Overview and Considerations

Caroline W. Burke, MSN, RN, CPNP

Disclosures

J Pediatr Health Care. 2013;27(3):215-221. 

In This Article

Hospital Course

Shortly after arrival in the pediatric intensive care unit, the infant became difficult to arouse, and he began having apneic episodes lasting up to 30 seconds with associated oxygen desaturation. He was intubated and supported by invasive mechanical ventilation, along with continuous sedative infusions of morphine and midazolam. A femoral central venous catheter was placed, and dextrose 5% with 0.9% normal saline solution was administered to deliver maintenance fluids.

Although an ICP monitor was not yet in place, 3% hypertonic saline solution boluses were administered to maintain the infant's serum sodium at 145 to 150 mEq/L with the goal of decreasing any possible intracranial hypertension. The head of the infant's bed was kept at 30° elevation, his temperature was maintained 36° to 37°C with a cooling blanket, acetaminophen was scheduled every 6 hours, and he was kept on nothing by mouth status. Keppra was administered for seizure prophylaxis. Follow-up coagulation studies revealed a normalized PT of 14.5 seconds, a PTT of 32.6 seconds, and an international normalized ratio of 0.98 (normal, 1.0).
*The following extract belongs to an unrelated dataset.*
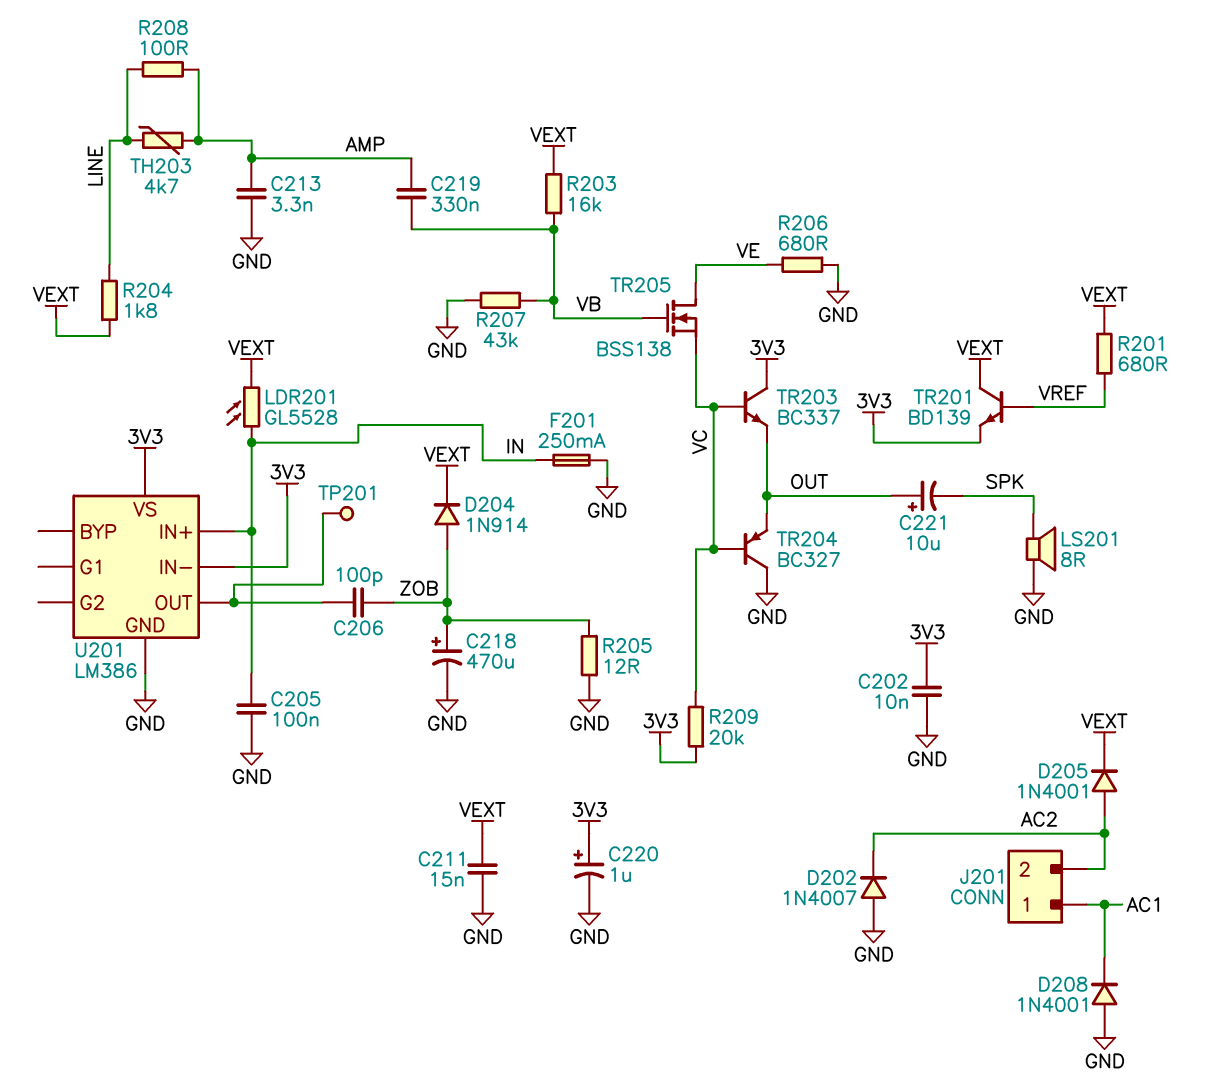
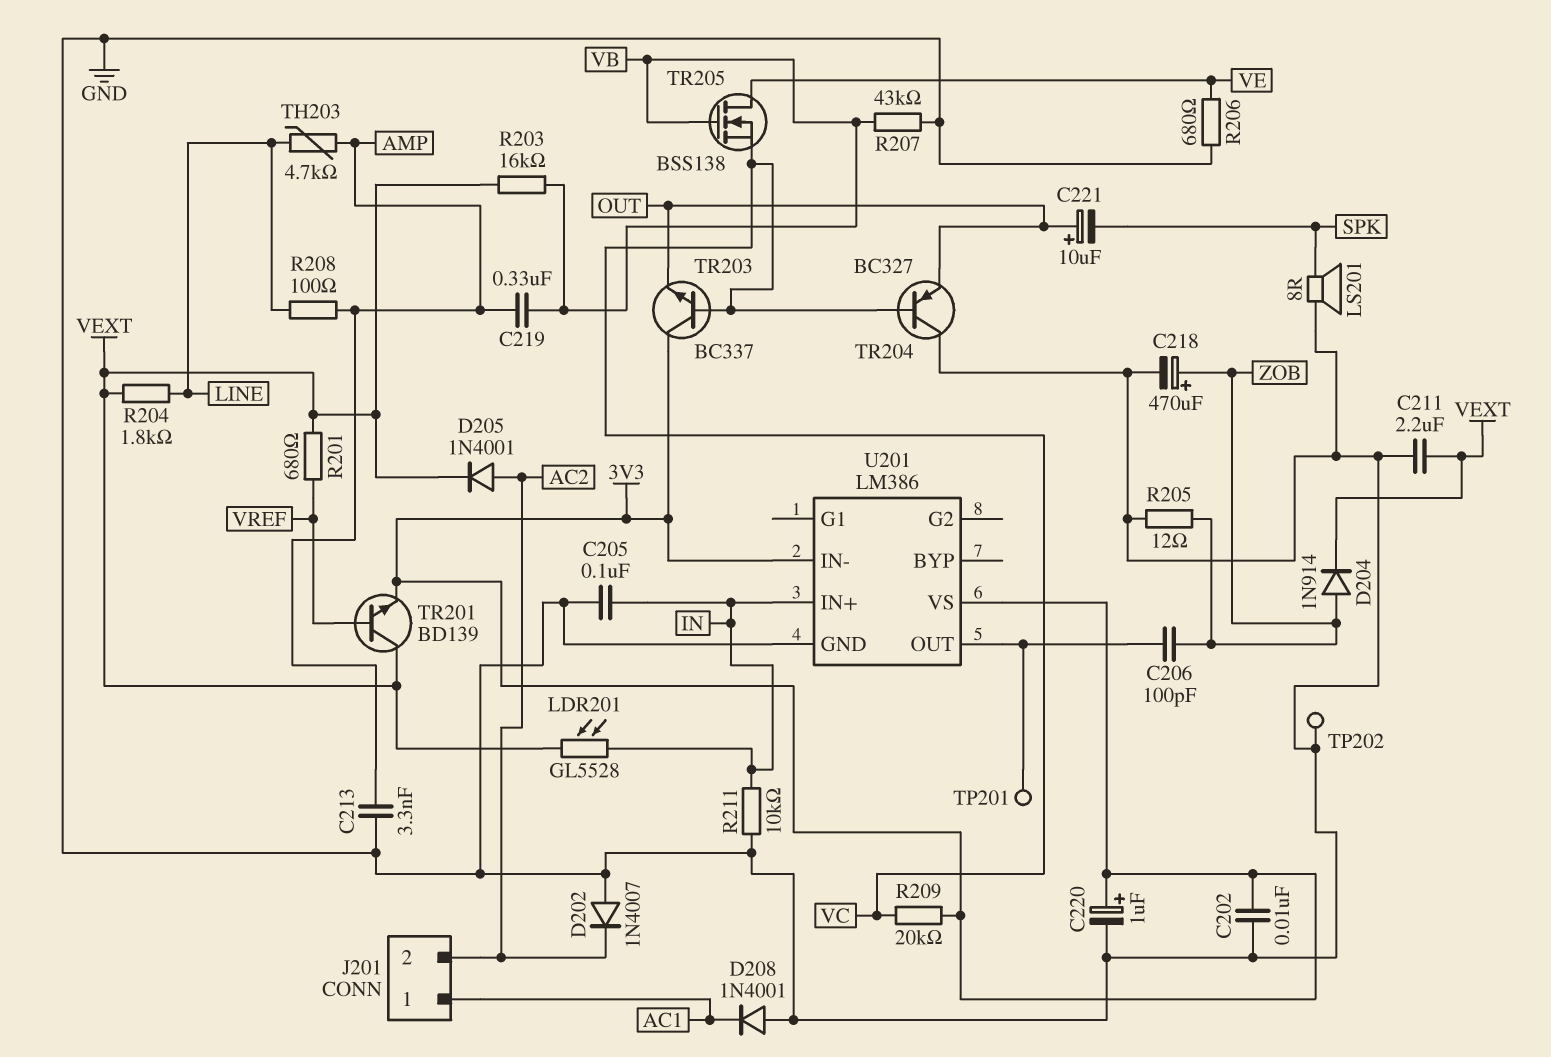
C211: 15nF (GND, VEXT) -> 2.2uF (GND, VEXT)
F201: 250mA (GND, IN) -> none
R211: none -> 10k (GND, IN)
TP202: none -> test point (GND)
In light of the infant's history, corrected coagulation studies, and normal platelet and fibrinogen levels, he was diagnosed with vitamin K deficiency bleeding (VKDB).

On hospital day 2, the infant underwent an emergent craniotomy after an acute decompensation in which his left pupil became fixed and dilated and he experienced the onset of clinical seizure activity. The left frontal hemorrhage was evacuated in the operating room, an ICP bolt was placed, and Fosphenytoin was administered for seizure management. He received numerous blood products intraoperatively. A continuous electroencephalogram was placed, which revealed subclinical seizure activity. The child's midazolam drip was increased, and Topiramate and Phenobarbital were administered, which led to a cessation in seizure activity by hospital day 4. He briefly required inotropic support for hypotension. Magnetic resonance imaging and magnetic resonance angiography of the brain on hospital day 7 revealed no vascular abnormalities or new hemorrhage or injury, although he was noted to have decreased movement on his right side. The infant was extubated on hospital day 11 and subsequently was able to breastfeed. He was discharged home on hospital day 17.